A.C Compressor Noise
We recently purchased our home and to our surprise, the outdoor A/C compressors are extremely noisy. Normally, this would not be an issue, however, they are located right out side our master bedroom windows.
I feel that our problem is two fold.
- The compressors are noisy
- There is an intense amount of vibration from the stand
The units are sitting on a 4′ x 8′ stand roughly 7′ off the ground. The units have to be above ground due to our home being in a flood zone.
I read quite a few posts you made about building a perimeter around the units and using the sound deadening vinyl pads to silence the noise. I completely agree with the strategy but am wondering what your thoughts would be about silencing the noise coming from the vibration of the units themselves, if any.

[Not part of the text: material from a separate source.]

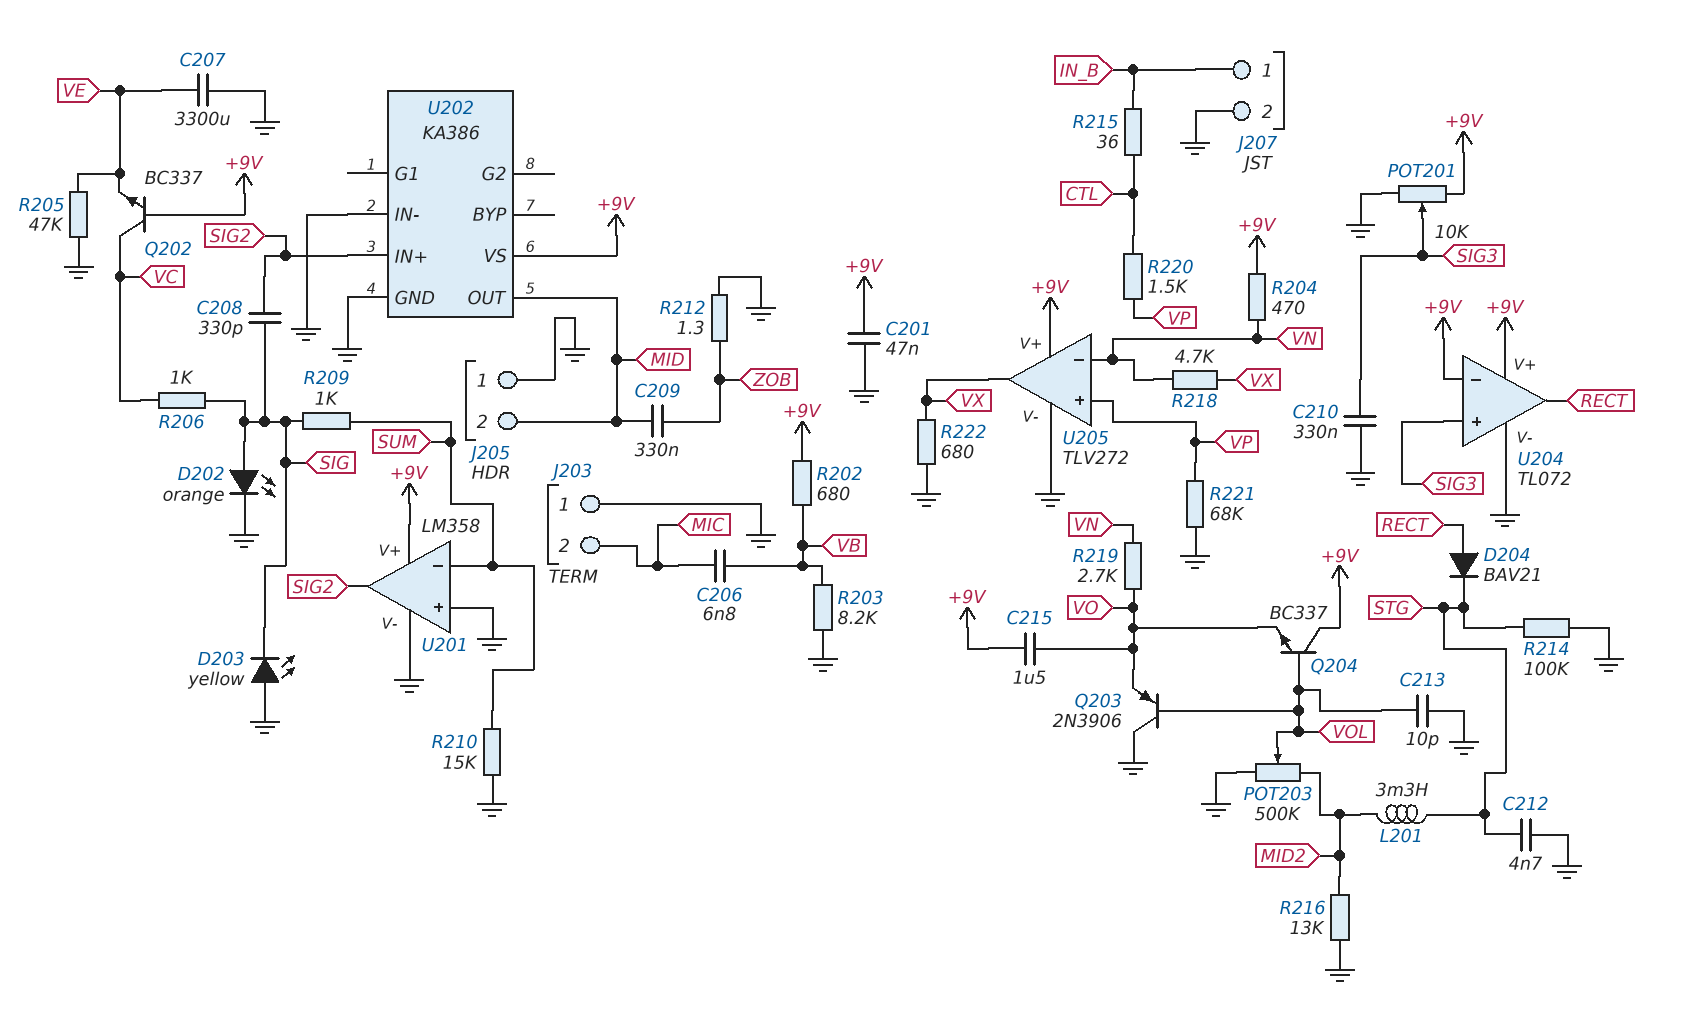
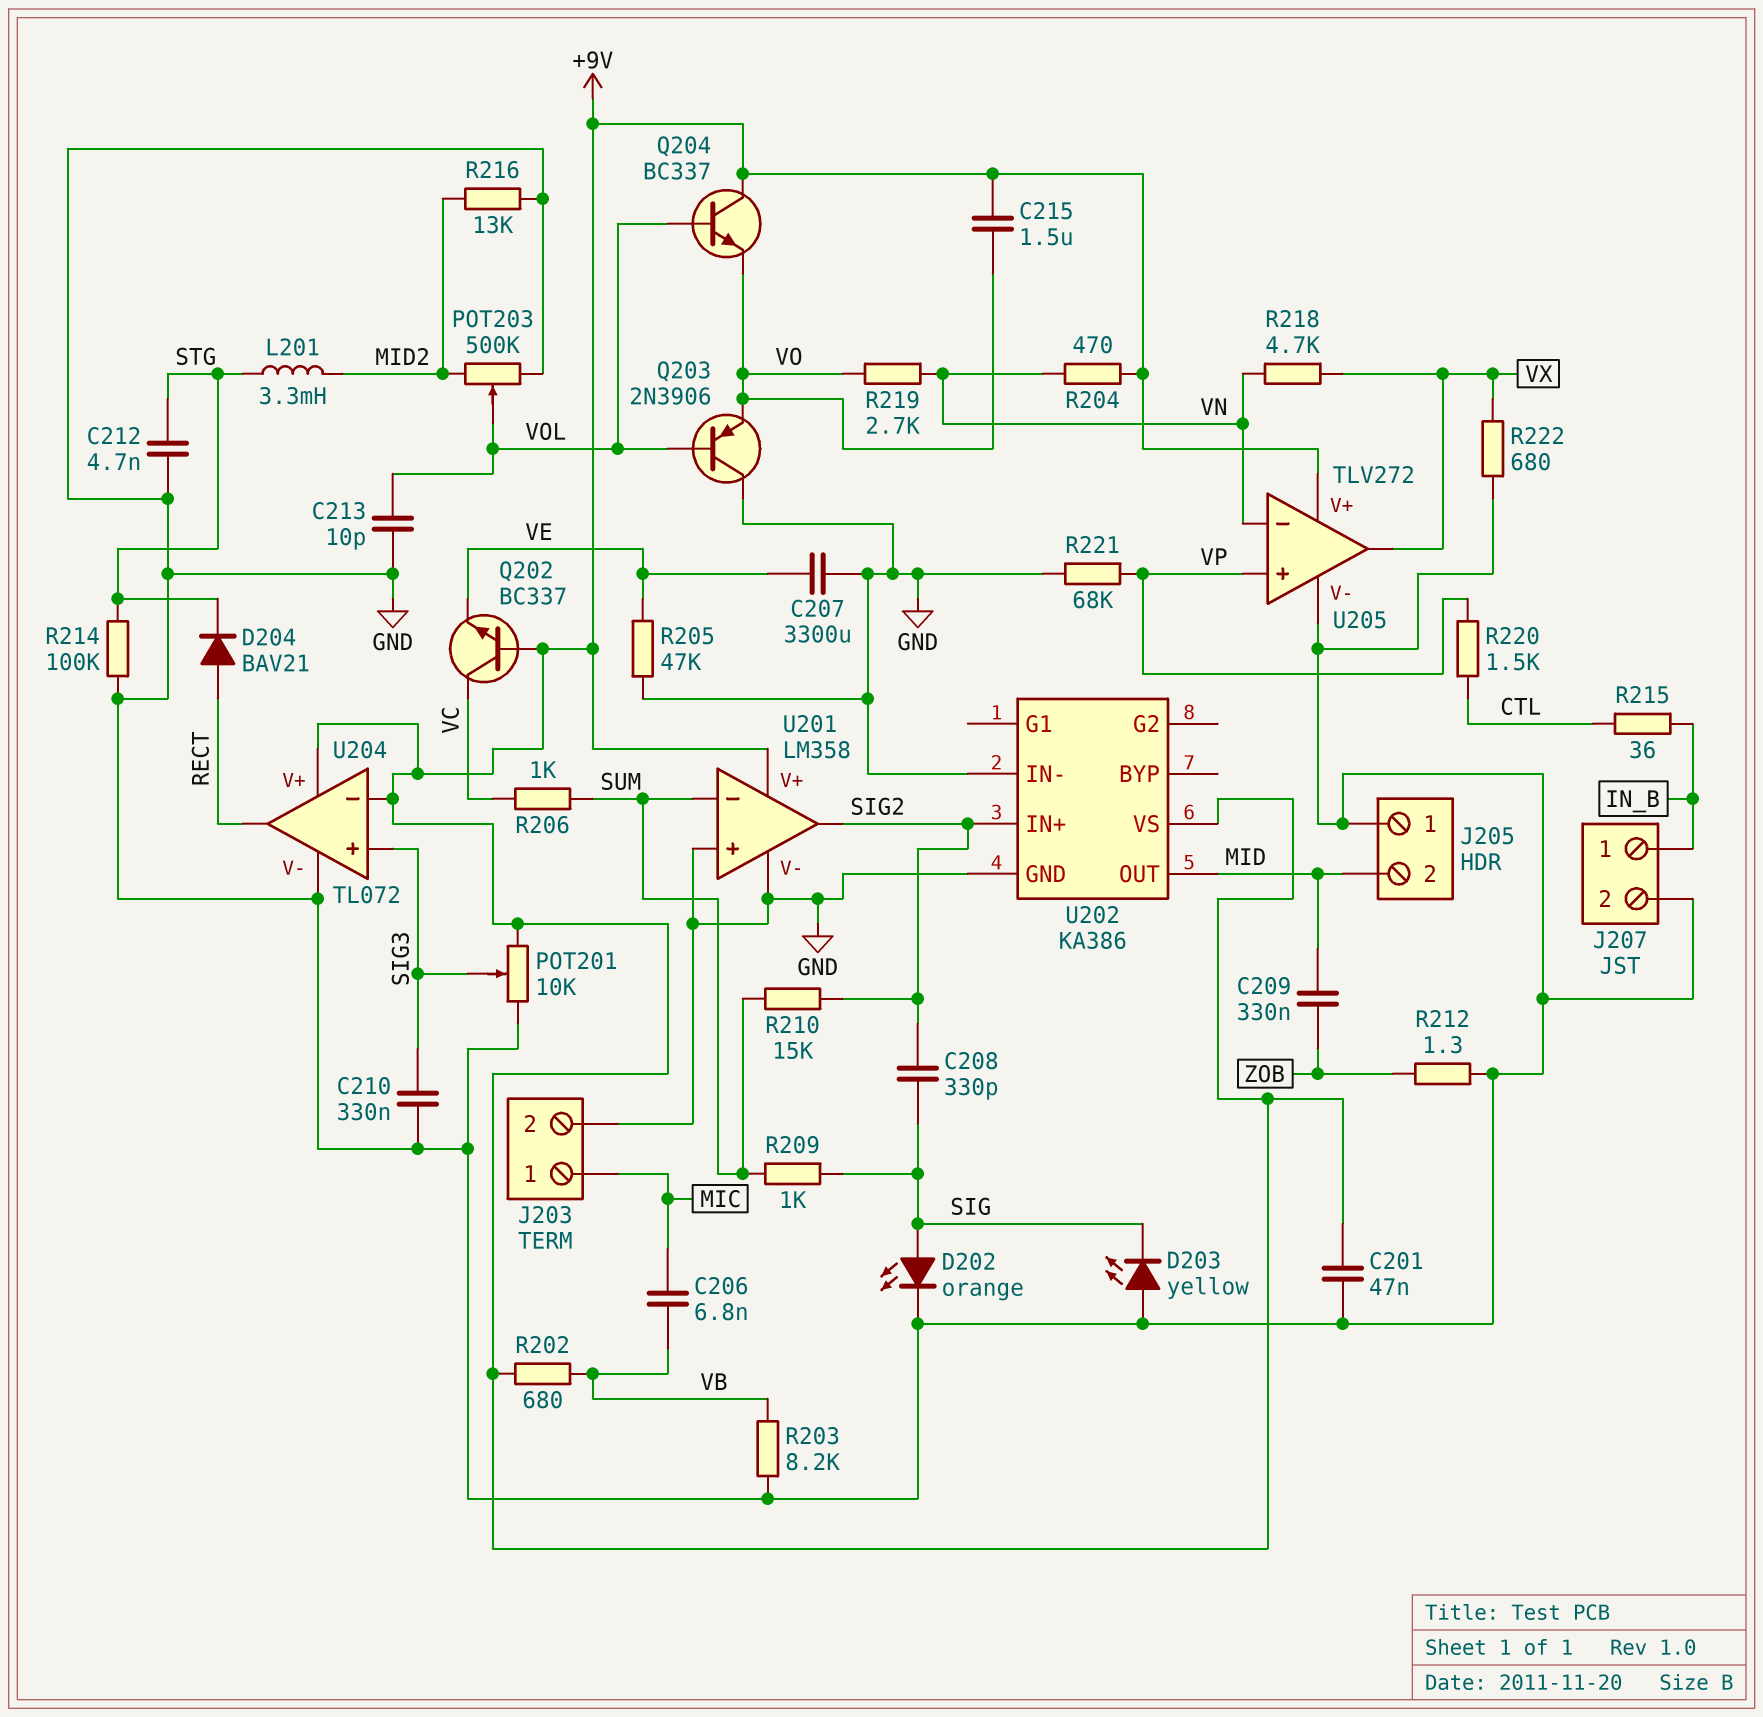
J203 pin 1: GND -> MIC
J203 pin 2: MIC -> GND
R206: 1k (SIG, VC) -> 1k (SUM, VC)
R210: 15k (GND, SUM) -> 15k (SIG2, SUM)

I have attached a few pictures of the affected area. The windows directly above the units are for our bedroom. I have also included a shot of the nearby oak tree which also reflects sound towards our home.
I would love to purchase your products and can’t wait to hear back.
OK, right into the situation – the pictures are a huge help, thank you for that! Based on your description of the problem, I would probably taking this in a two or three step process to make sure that you take the right steps while spending the least amount of money. The thing that worries me the most about this situation is the vibration introduced into the stand and the house. If I were you, I would probably start by calling a few local HVAC contractors to get bids on coming out to see if these machines are balanced – if this is even applicable. Vibration energy is a MUCH greater problem than airborne noise because it is a much more violent type of energy. Example: Take a coffee cup and put it onto your desk. Pound the desk with your hand and notice the rings in the coffee. Now yell at the cup as loud as you can (but not into the top of the cup) and see how many rings you get.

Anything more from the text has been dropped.